Andrea Bowers. Moving in Space without Asking Permission is the fourth edition of the Furla Series project, and is the upshot of collaboration between Fondazione Furla and GAM: a partnership undertaken in 2021 with the exhibition by Nairy Baghramian and recently renewed for the staging of the upcoming events in the cycle.

Furla Series is the project cycle that since 2017 has engaged Fondazione Furla in the creation of exhibitions in collaboration with major Italian art institutions, with an all-female program designed to valorize and showcase women’s fundamental contribution to contemporary culture.

Furla Series is realized with the support of Intesa Sanpaolo.

Andrea Bowers
Andrea Bowers was born in 1965, in Wilmington, Ohio.

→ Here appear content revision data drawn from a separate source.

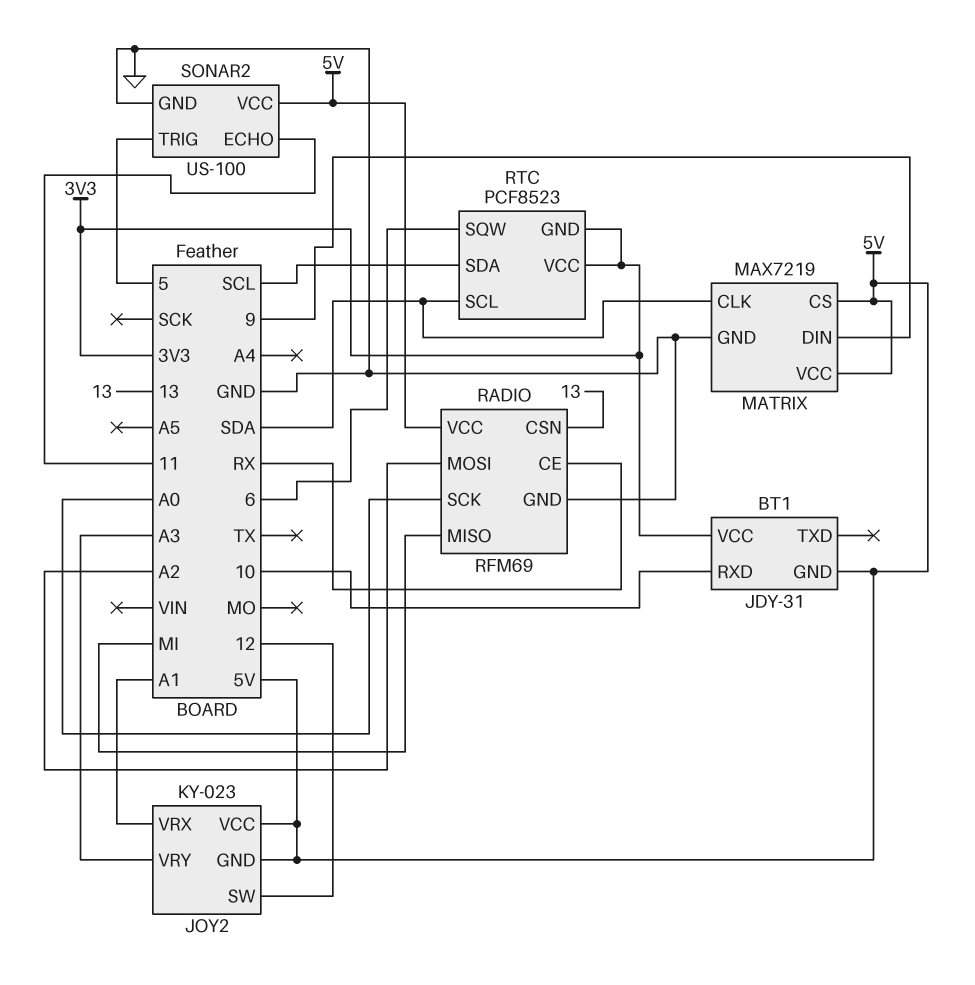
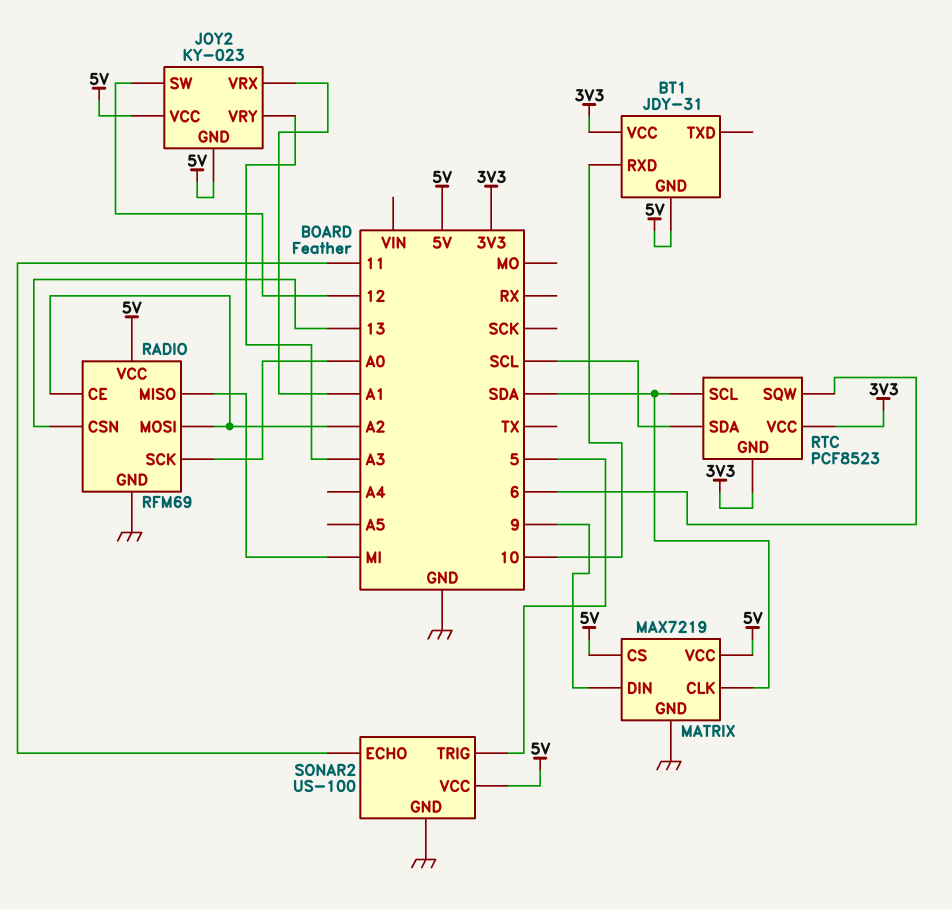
RADIO pin CE: RX -> A2

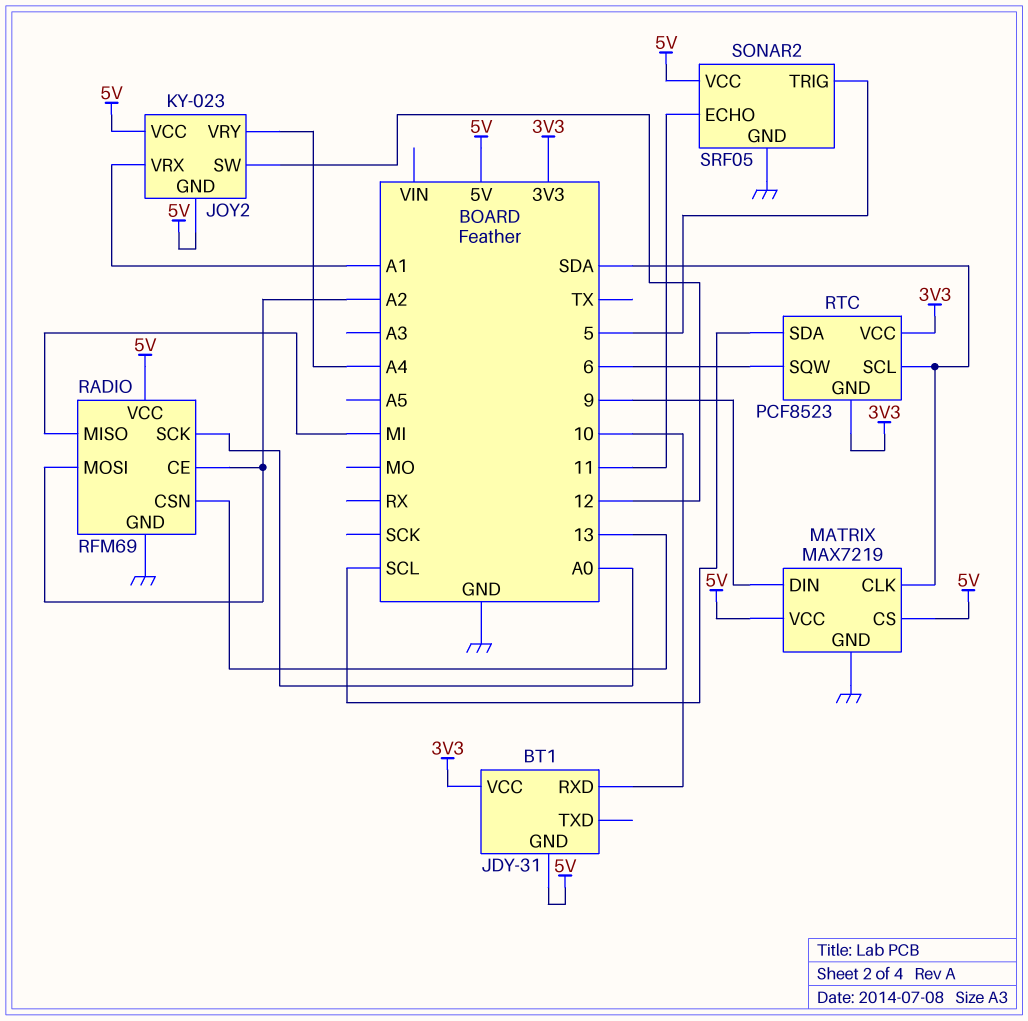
JOY2 pin VRY: A3 -> A4
SONAR2: US-100 -> SRF05

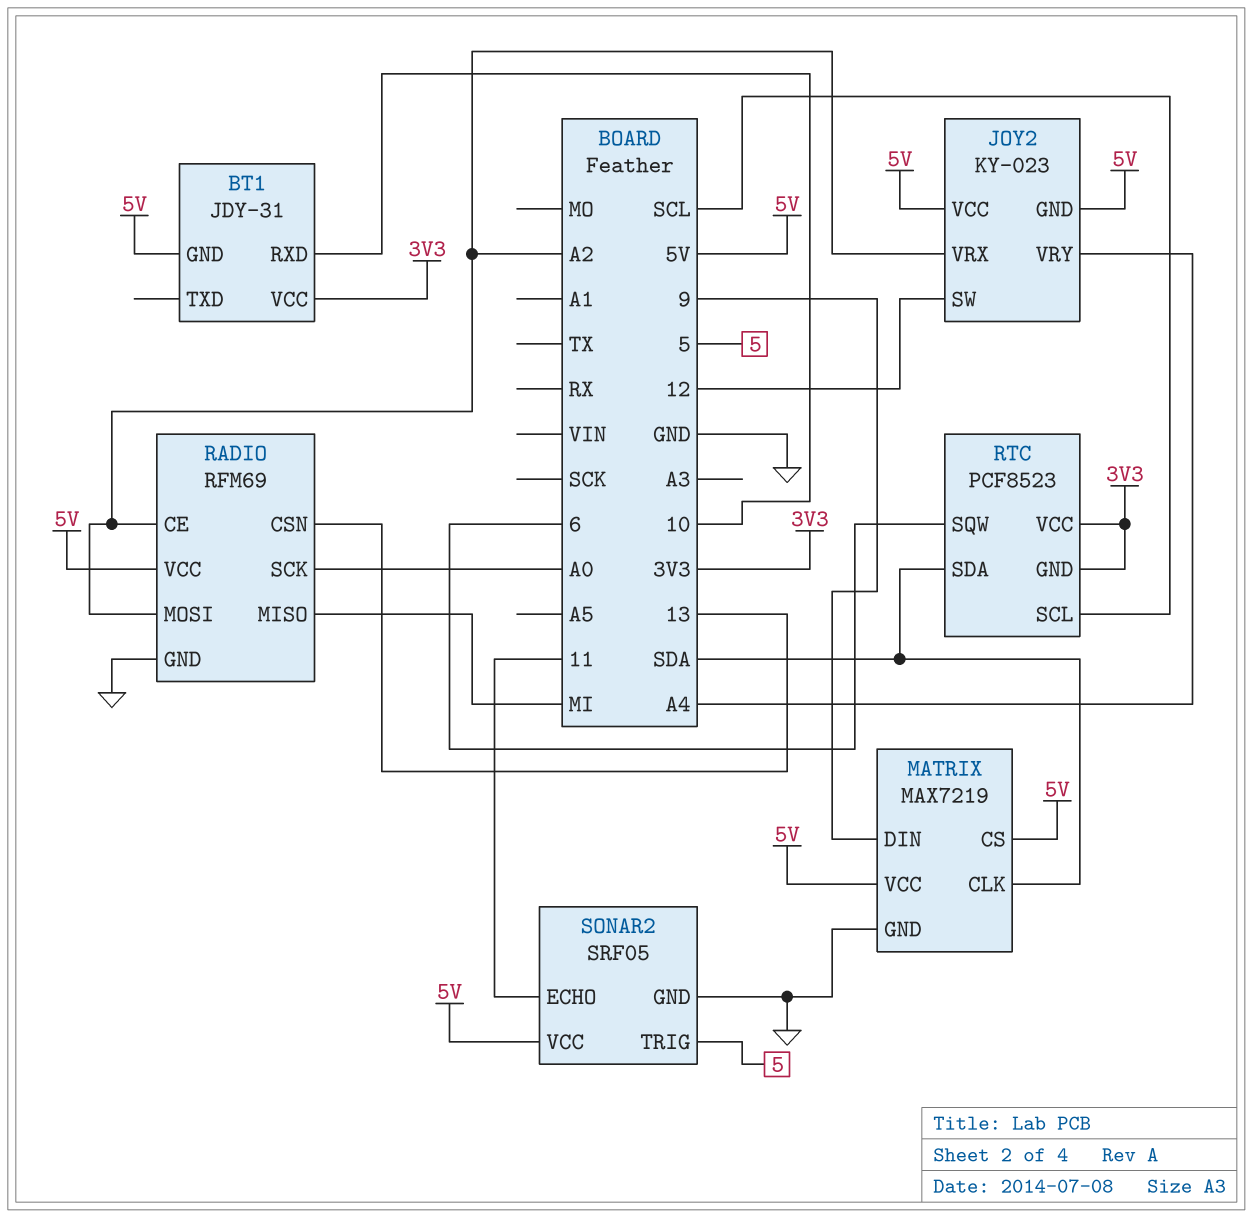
JOY2 pin VRX: A1 -> A2
RTC pin SCL: SDA -> SCL
RTC pin SDA: SCL -> SDA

She lives and works in Los Angeles.

Bowers has had solo exhibitions at major international museums such as:  Hammer Museum, Los Angeles (2022); Museum of Contemporary Art Chicago (2021); Museum Abteiberg, Mönchengladbach (2020); Weserburg Museum of Modern Art, Bremen (2019); Contemporary Arts Center, Cincinnati (2017); Bronx Museum of the Arts, New York (2016); Espace Culturel Louis Vuitton, Paris (2014); Pomona and Pitzer College Museum of Art, Claremont, (2014); Wiener Secession, Wien, and The Power Plant, Toronto (2007). 

Her work has been featured in recent group exhibitions at, among others: OGR Torino (2021); Berkeley Art Museum and Pacific Film Archive (2021); Walker Art Center, Minneapolis (2020); Museum of Contemporary Art Cleveland (2020);  Henry Art Gallery, Seattle (2019); Migros Museum für Gegenwartskunst, Amsterdam (2019); The Phillips Collection, Washington D.C. (2019); Kunstverein in Hamburg (2019); MAXXI, Rome (2018); Museum of Modern Art in Warsaw (2018);  High Line, New York (2018); Schirn Kunsthalle Frankfurt (2018); Elizabeth A. Sackler Center for Feminist Art, Brooklyn Museum, New York (2018);  Getty Center, Los Angeles (2018); San Francisco Museum of Modern Art (2018); Triennale Milano, Milan (2017); Museum of Modern Art, New York (2017); Museum of Fine Arts, Boston (2017).

She has taken part in international biennials and art events, including: documenta 14, Fridericianum, Kassel (2017); Biennial of the Americas, Denver (2015);  La Biennale de Montréal, (2014); Gwangju Biennale (2014); Whitney Biennial, New York  (2004). 

Her works are held in institutional collections as for example: Hammer Museum, Los Angeles; Museum of Modern Art, New York; Whitney Museum of American Art, New York; Hirshhorn Museum and Sculpture Center, Washington D.C.; Museum of Contemporary Art, Los Angeles, and Museum Abteiberg, Mönchengladbach.